Enfin, après ce qui lui parut durer une éternité, il parvint à récupérer le contrôle de ses pensées, de ses mouvements et de ses cordes vocales. Cette fois, il ne pouvait pas fuir. Il devait affronter ces squatteurs, leur faire peur, prévenir la police…

D’une voix qui lui sembla parvenir de très loin, il s’entendit vociférer toutes sortes d’injures à l’intention des intrus. Ces derniers l’ignorèrent superbement, le laissant s’égosiller dans le vide sans la moindre réaction.

– Eh ! beugla-t-il, aussi fou de rage que terrorisé. Vous vous foutez de moi ? Je vous cause !

Mais les inconnus ne montrèrent pas plus de signe qu’ils l’écoutaient. Désespéré, Simon songea un instant à leur balancer à la figure le vase posé sur l’étagère derrière lui – encore un élément qui ne lui appartenait pas –, mais se ravisa. Seul contre les deux parents, il ne ferait pas le poids par la force.

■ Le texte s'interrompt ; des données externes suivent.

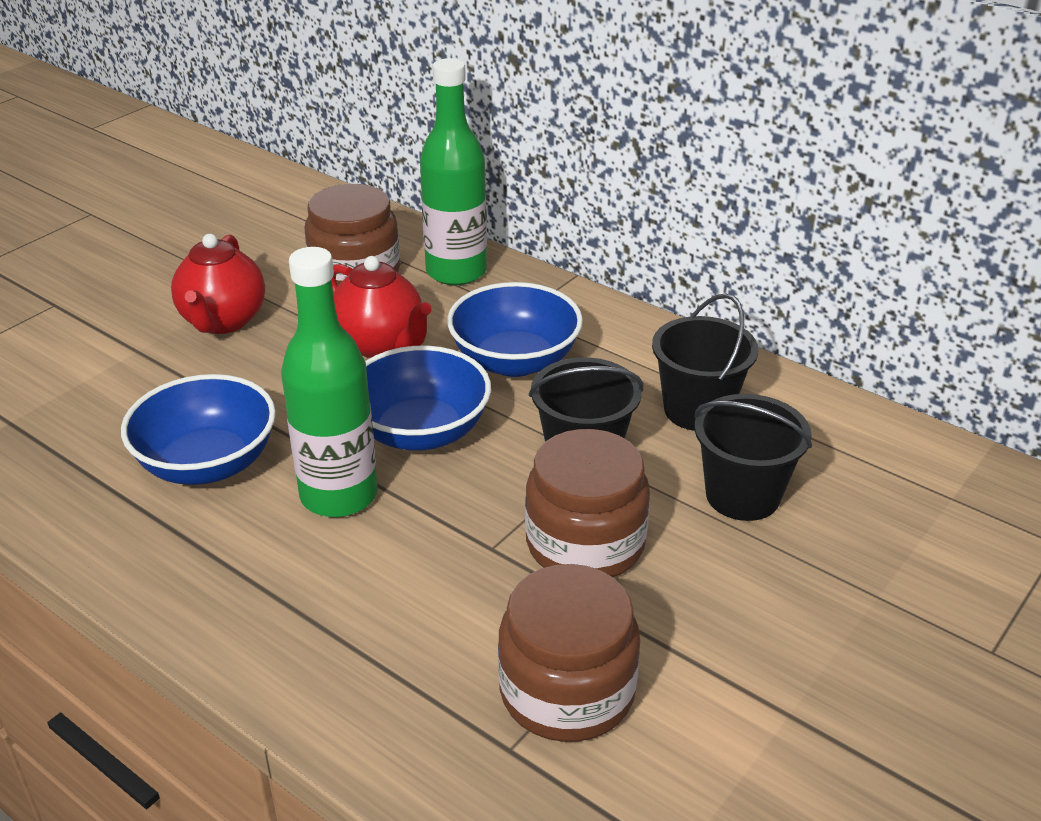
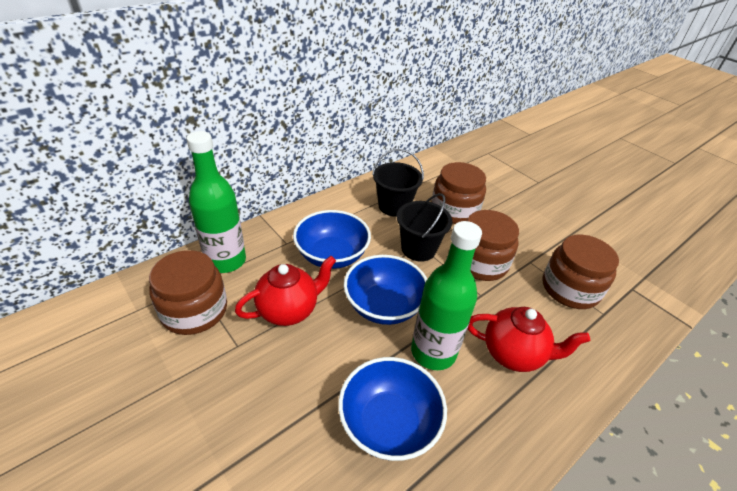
camera: 80 degrees left, 5 degrees up
(223, 321) = (212, 401): red teapot -> red teapot (513, 354)
(742, 495) = (454, 210): black bucket -> brown jar

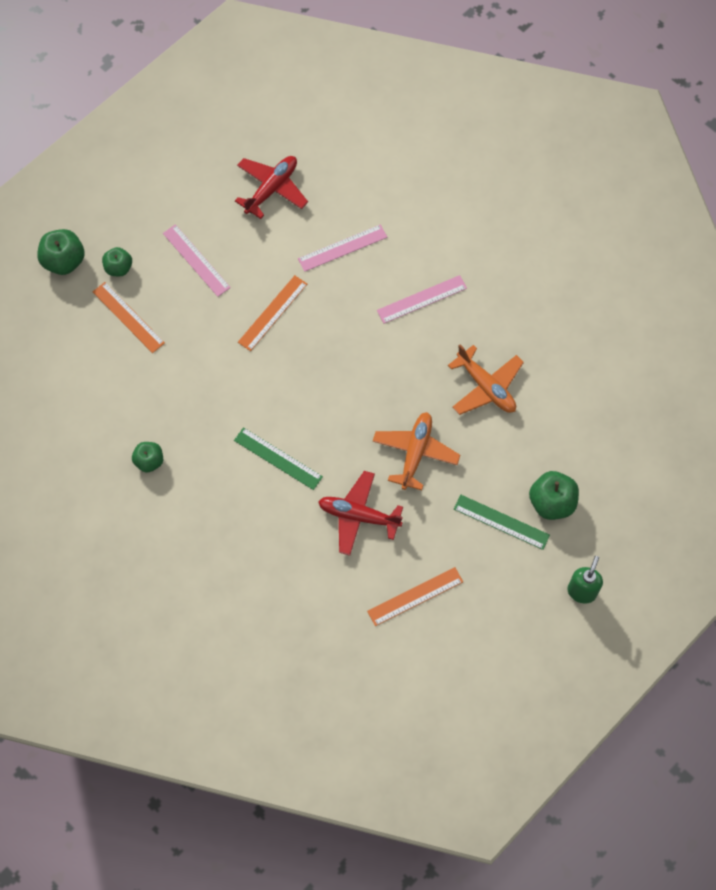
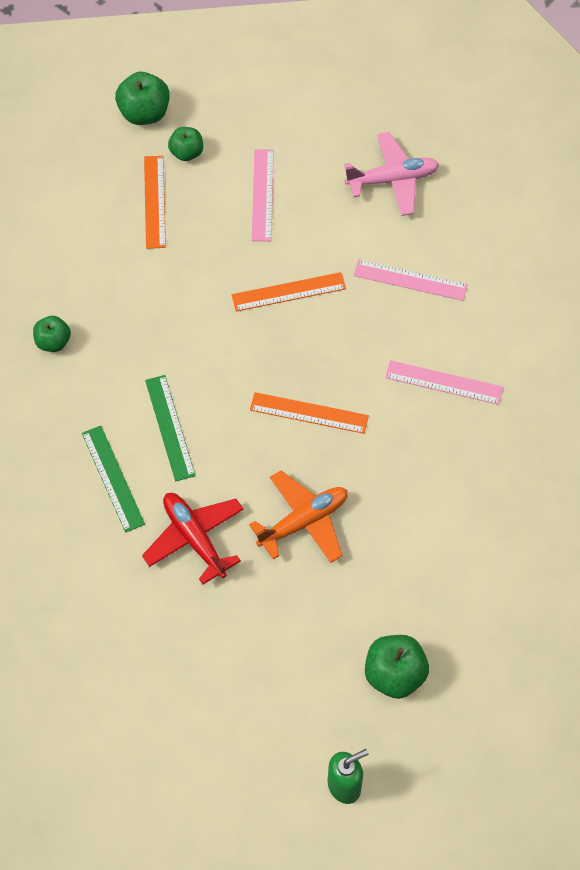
camera: 40 degrees right, 5 degrees down
(271, 189) = (392, 180): red plane -> pink plane
(415, 596) = (177, 656): orange ruler -> orange ruler (309, 413)
(486, 387) = (431, 512): orange plane -> none
(501, 522) = (326, 653): green ruler -> green ruler (113, 478)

Alors qu’il commençait à perdre pied, que toute notion de rationalité lui échappait, une quatrième silhouette émergea de la cuisine. La vision coupa le souffle à Simon.

Son cerveau, refusant de traiter cette information, le laissa en état de sidération une fois de plus. Figé, médusé, le jeune homme contempla l’homme qui s’était planté face à lui.

– On… Oncle Benoit ? balbutia-t-il faiblement.

Un sourire triste lui répondit.

– Qu’est-ce que… Qu’est-ce qui m’arrive ? Tu ne peux pas être réel, c’est insensé… Tu es mort depuis des années…

– Tout comme toi, mon Simon, rétorqua l’apparition.

Un vertige saisit le jeune homme, qui flancha et se sentit chuter en arrière. Le visage serein de son oncle se pencha sur lui.

– Tu ne le sais donc pas ? murmura-t-il. Mon pauvre petit Simon… Malgré ce que tu pourrais penser, ton brusque décès a ébranlé toute la famille, figure-toi.

L’esprit tendit une main pour aider le jeune homme à se relever. Celui-ci l’ignora, trop sonné pour réagir. Il ne parvenait pas à détacher son regard de la vision surnaturelle, faisant abstraction des trois intrus sur son canapé, qui en faisaient autant.

– Non… Ce n’est pas…

– Tu fais partie de ces âmes qui errent sur Terre, à hanter les lieux qu’elles fréquentaient, sans se rendre compte qu’elles ont quitté leur enveloppe charnelle…

– Cette sensation bizarre… tout ce qui m’arrive… c’est parce que je suis… mort ?

Son oncle lui répondit d’un hochement de tête compréhensif. Le désarroi saisit Simon, qui comprit alors.

– Ce… ce soir où je me suis couché en me sentant étourdi…

– Une fuite de gaz. Perrito non plus n’a pas survécu. Vous ne vous êtes jamais réveillés le lendemain.

Comme assommé, Simon fixa ses mains sans les voir vraiment.

– Les voisins ont appelé les pompiers lorsque l’appartement a commencé à prendre feu, mais il était trop tard pour vous, expliqua encore son oncle. Et depuis tu n’es qu’un esprit qui erres. Je suis venu te prévenir. Il faut que tu quittes ces lieux, Simon.

Le jeune homme leva la tête, ahuri, et protesta :

– Mais je ne peux pas ! C’est chez moi, ici ! Ces gens…

Son oncle observa un instant les nouveaux habitants de l’appartement.

– Crois-moi, l’au-delà vaut mieux que ce vieux deux-pièces… Tu dois me suivre, Simon.

Ce dernier se leva brusquement, révolté. Les émotions le saisirent comme une tornade.

– C’est n’importe quoi ! Tout ça ne peut pas être réel !

Il se précipita sur le balcon, enjamba la balustrade. Et sauta.

La chute lui parut durer une éternité. Les six étages défilèrent comme par flashs sous ses yeux.

Quand il fut par terre, étalé au sol sans une égratignure ni la moindre douleur, il sut qu’il ne délirait pas.

Son oncle à ses côtés, toute peur se dissipa soudain dans son cœur. Les yeux pétillants qui le fixaient lui insufflèrent un profond sentiment de sérénité. Il savait qu’il n’avait rien à craindre, et rien à faire ici non plus.

Il poussa un profond soupir. Tout semblait prendre à sens neuf à ses yeux.

– Jolie pirouette.

– Tu me feras une visite guidée ? s’enquit Simon en se redressant. De l'au-delà ?

Son oncle sourit.

– Evidemment. Tu es mon invité VIP.

Et il l’entraina à sa suite vers le ciel et ses nuages indifférents.